BUT THAT, OF COURSE, is not what Caro wants at all. He intends to write history, not drama, and the deus ex machina, the assassination that allowed LBJ to get on with his career and Caro his chronicle, having served its purpose, is wheeled quickly offstage. There’s a dutiful bow to the work and composition of the Warren Commission and its conclusion that the assassination was the work of a lone gunman, a washed-out Marine who had worked and married in the Soviet Union and had ties to organizations like the Fair Play for Cuba Committee, a mediocre marksman who just managed to qualify on the rifle range, but who apparently decided to take a difficult shot with an unfamiliar rifle at a moving target.
But these are not details that Caro, uncharacteristically, is interested in exploring, although he does seem to feel, perhaps belatedly, that he’s opened a box that needs to be closed. In one extraordinarily long paragraph running for two pages, and tacked on to his chapter on the Warren Commission, he briefly summarizes alternative theories and acknowledges a lack of public confidence in the commission’s findings. A report of a House Select Committee to restudy the assassination, he tells us, released in 1979, “concluded that John Kennedy was probably assassinated as a result of a conspiracy, but…said it was unable to identify who had been involved in it.”
He reviews the polls taken on the subject, in which the percentage of Americans who don’t accept the lone gunman theory has remained steady, at about 75 percent. “In no poll was there consensus about the conspiracy’s origins or members: in a 2003 Gallup Poll 18 percent of Americans felt Lyndon Johnson was indeed involved.”
However, having unintentionally but in dramatic fashion provided the grounds for a potential reairing of the whole assassination debate, and in the process giving LBJ a powerful motive, Caro assures us that “nothing that I have found in my research leads me to believe that whatever the full story of the assassination may be, Lyndon Johnson had anything to do with it.”
He leaves it at that, and it’s perfectly understandable that he does so.

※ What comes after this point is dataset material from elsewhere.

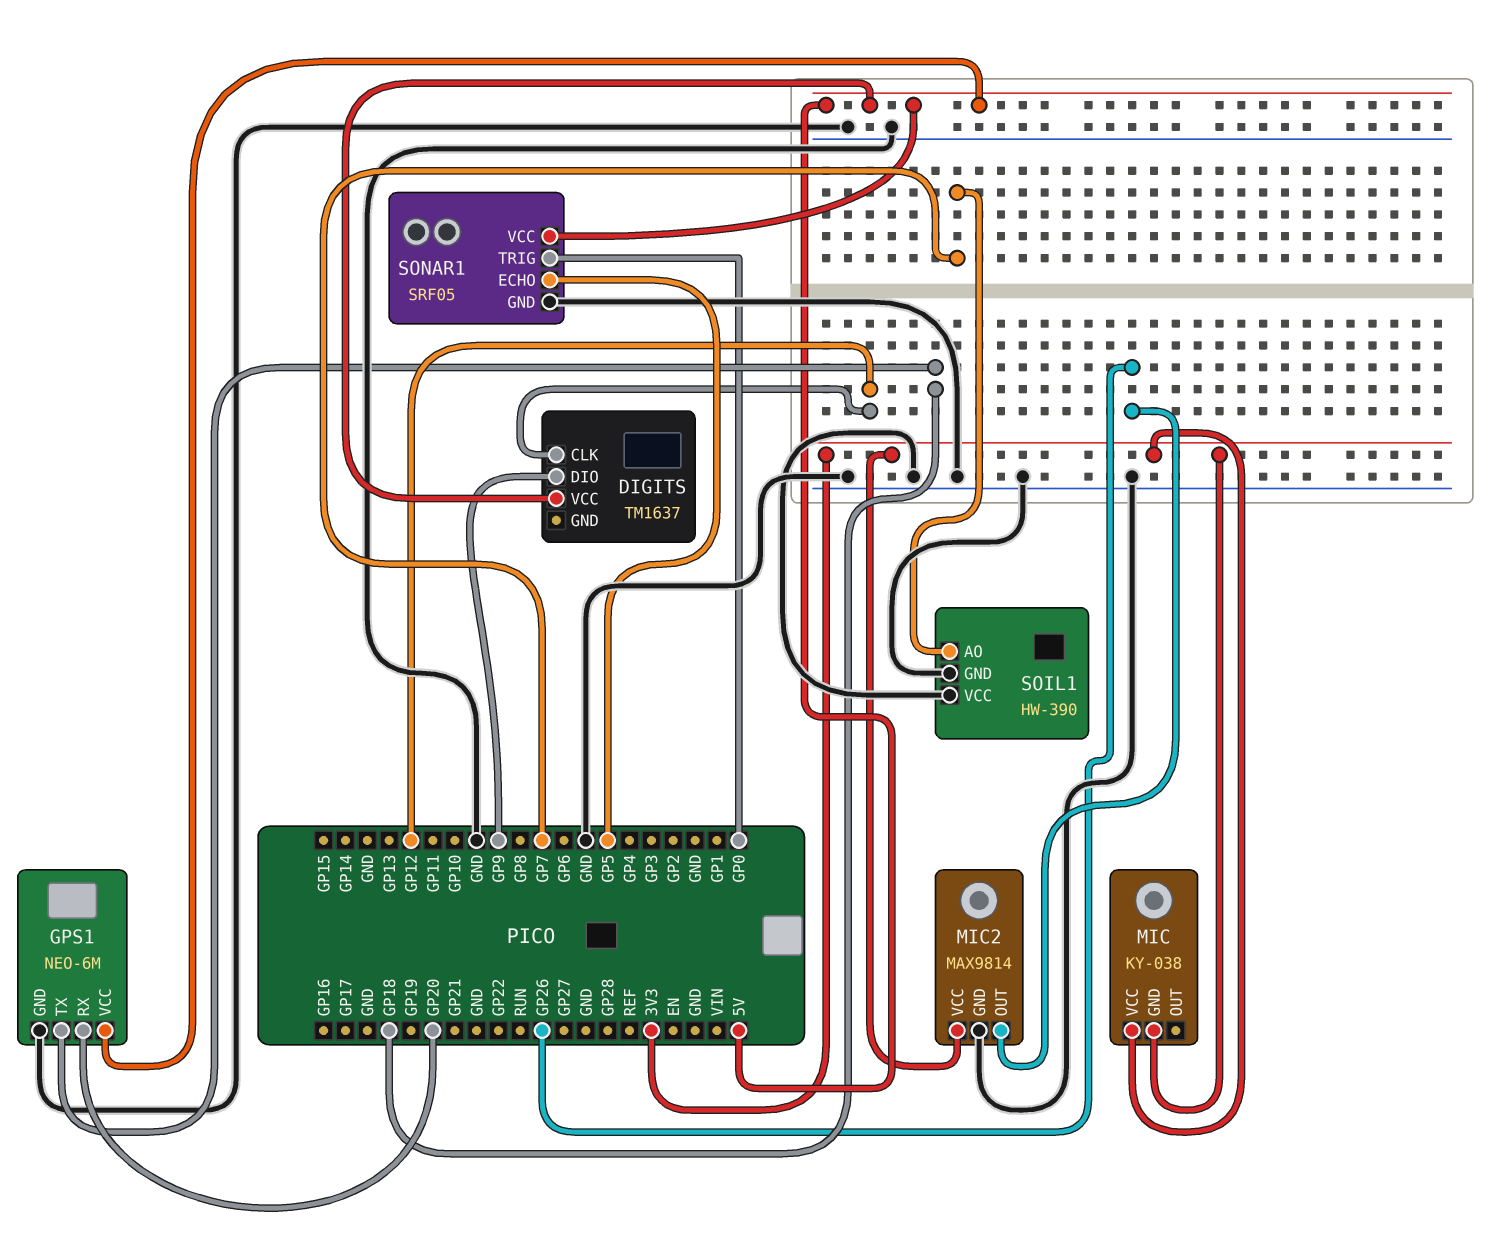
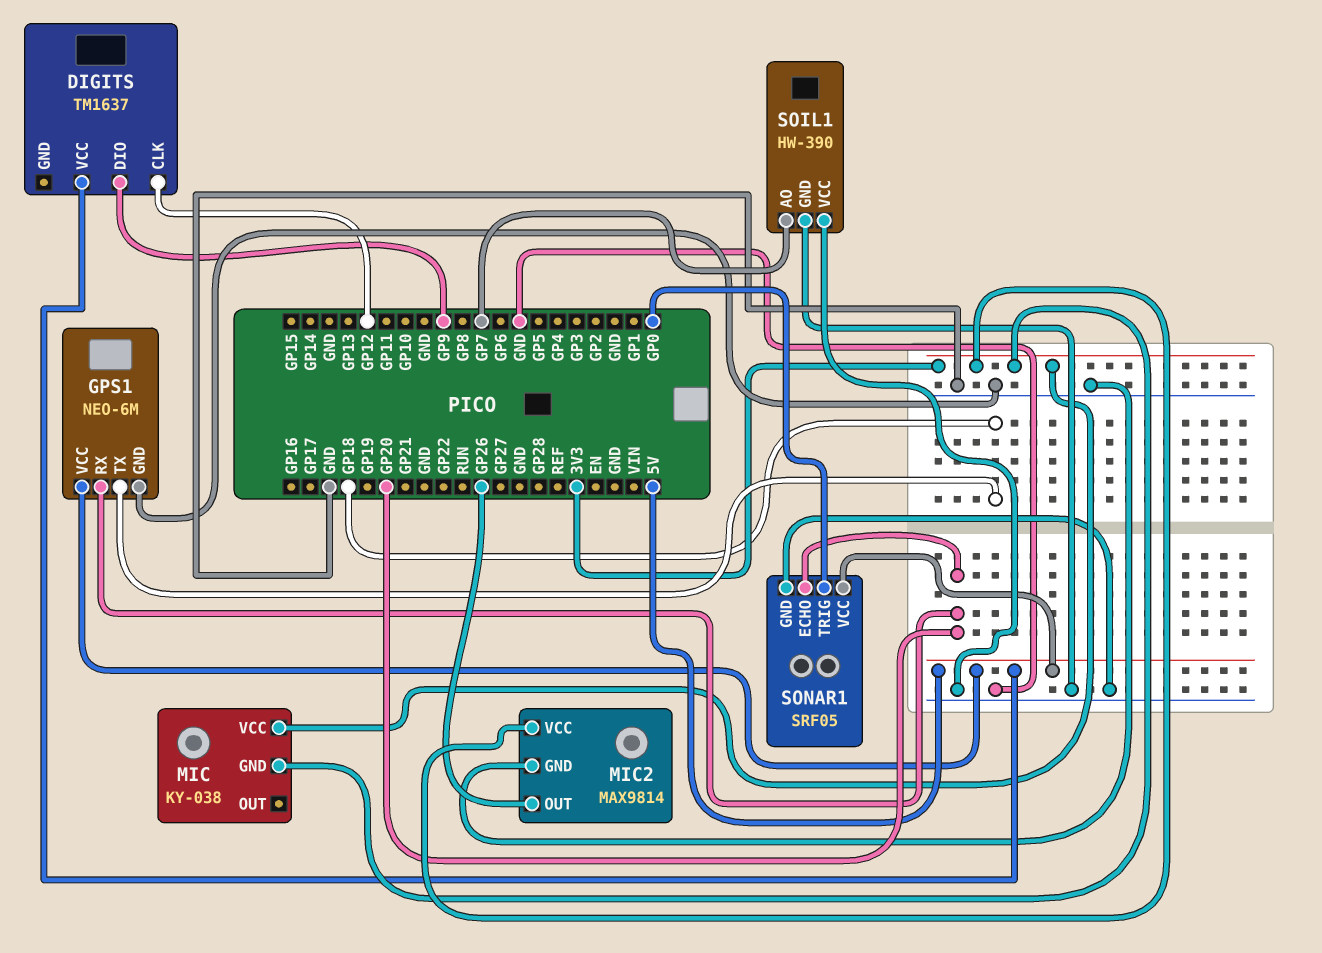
SONAR1 pin ECHO: GP5 -> GP20

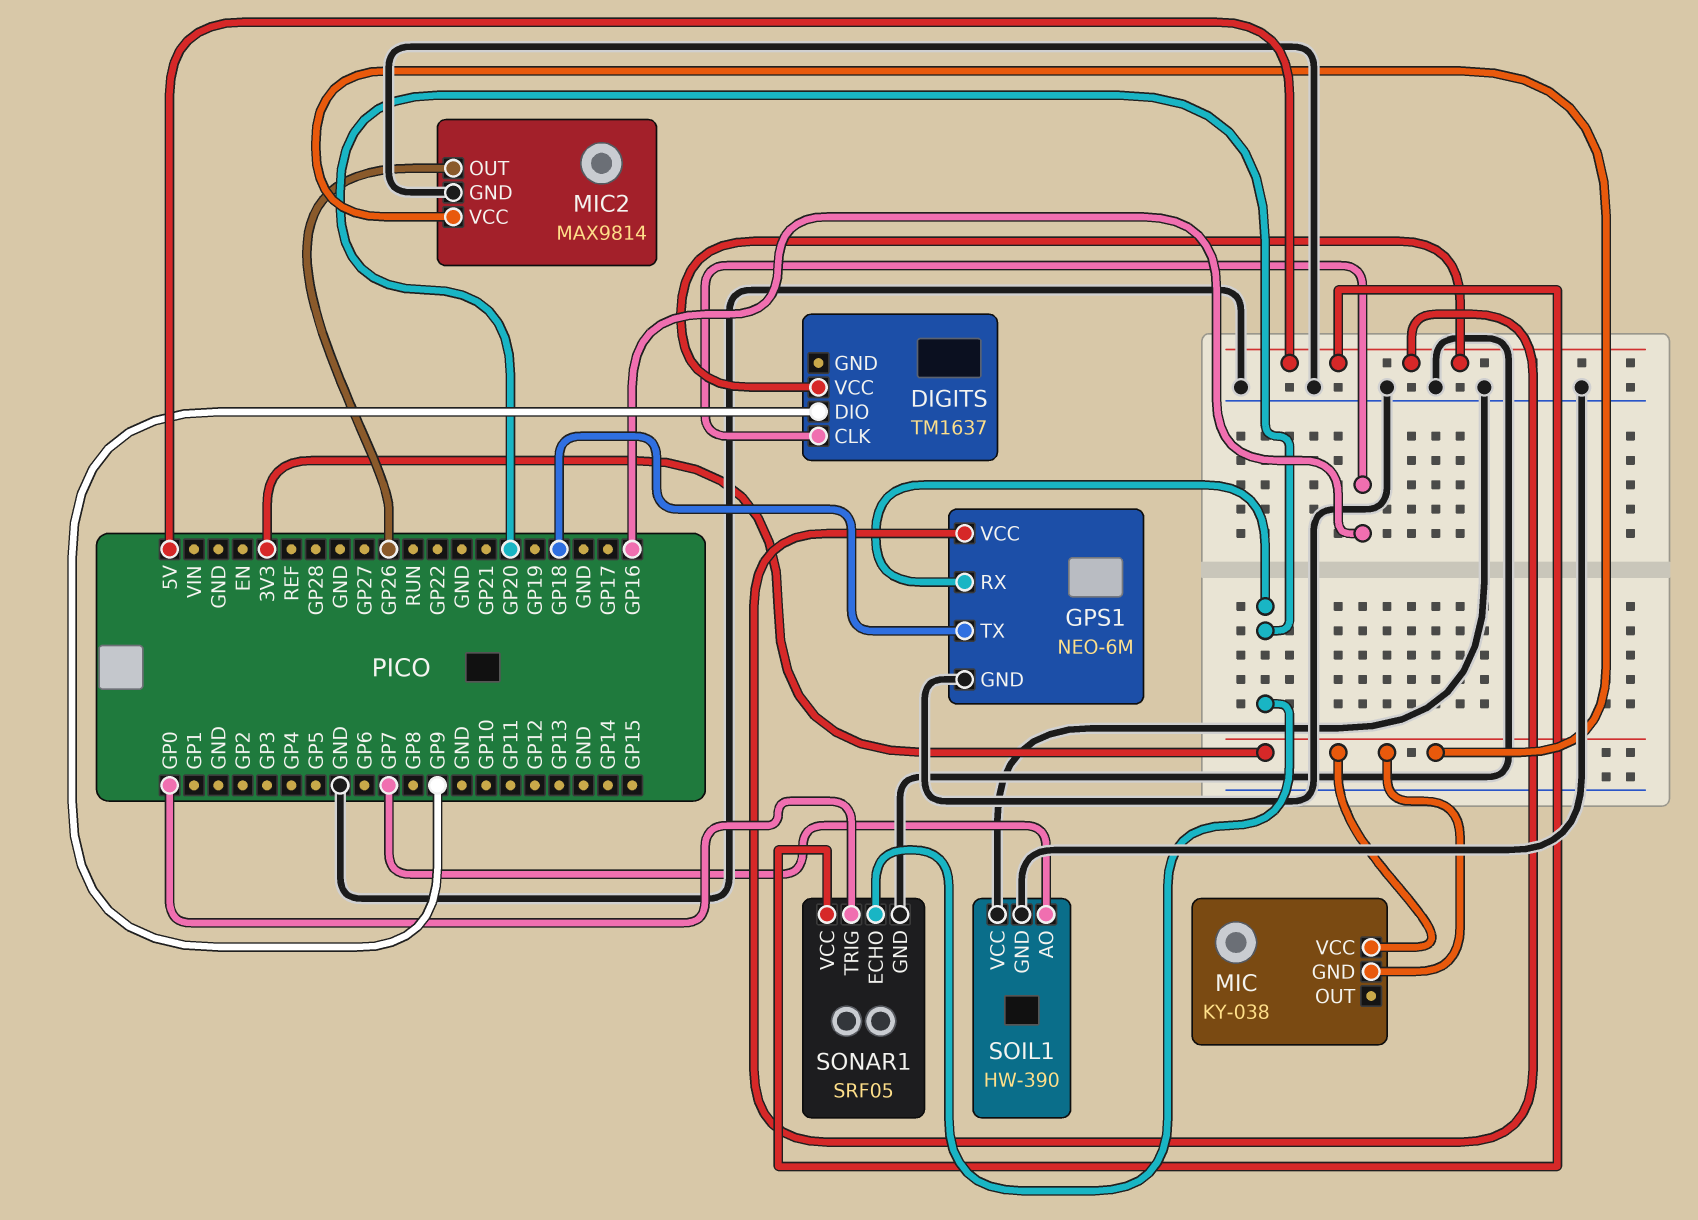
DIGITS pin CLK: GP12 -> GP16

If there were any sort of LBJ involvement, the four volumes he’s devoted his life to producing would have no historical credibility.
He concludes this volume with LBJ’s elevation to the presidency; success in persuading the Kennedy advisers to stay on, arguably his first major mistake; and adoption of the Kennedy agenda as his own, his second mistake. By so doing, he set the government off on a disastrous spending spree (the War on Poverty has now morphed into the War on Obesity, and the bills are still rolling in) and an adventure in southeastern Asia that got totally out of hand, and which would require a tough new realistic president with a grasp of geopolitics, Richard Nixon, to put it right.
The observation by Theodore Draper on the Kennedy Bay of Pigs fiasco, quoted by Caro, might well also be applied to Vietnam: “one of those rare events in history—a perfect failure.”
Caro’s final volume, advertised as the last in the series, will cover Vietnam in depth; the 1964 campaign and the defeat of Barry Goldwater, who ran against a ghost; the indiscriminate wash of legislation LBJ pushed through Congress; and the last dismal days of the Johnson presidency—a failed one, fast fading from public political consciousness.
Will he get it done? And will there still be people sufficiently interested to plow through it? It took 10 years to finish this one, there’s a great deal more to write about, and Caro will turn 77 this year.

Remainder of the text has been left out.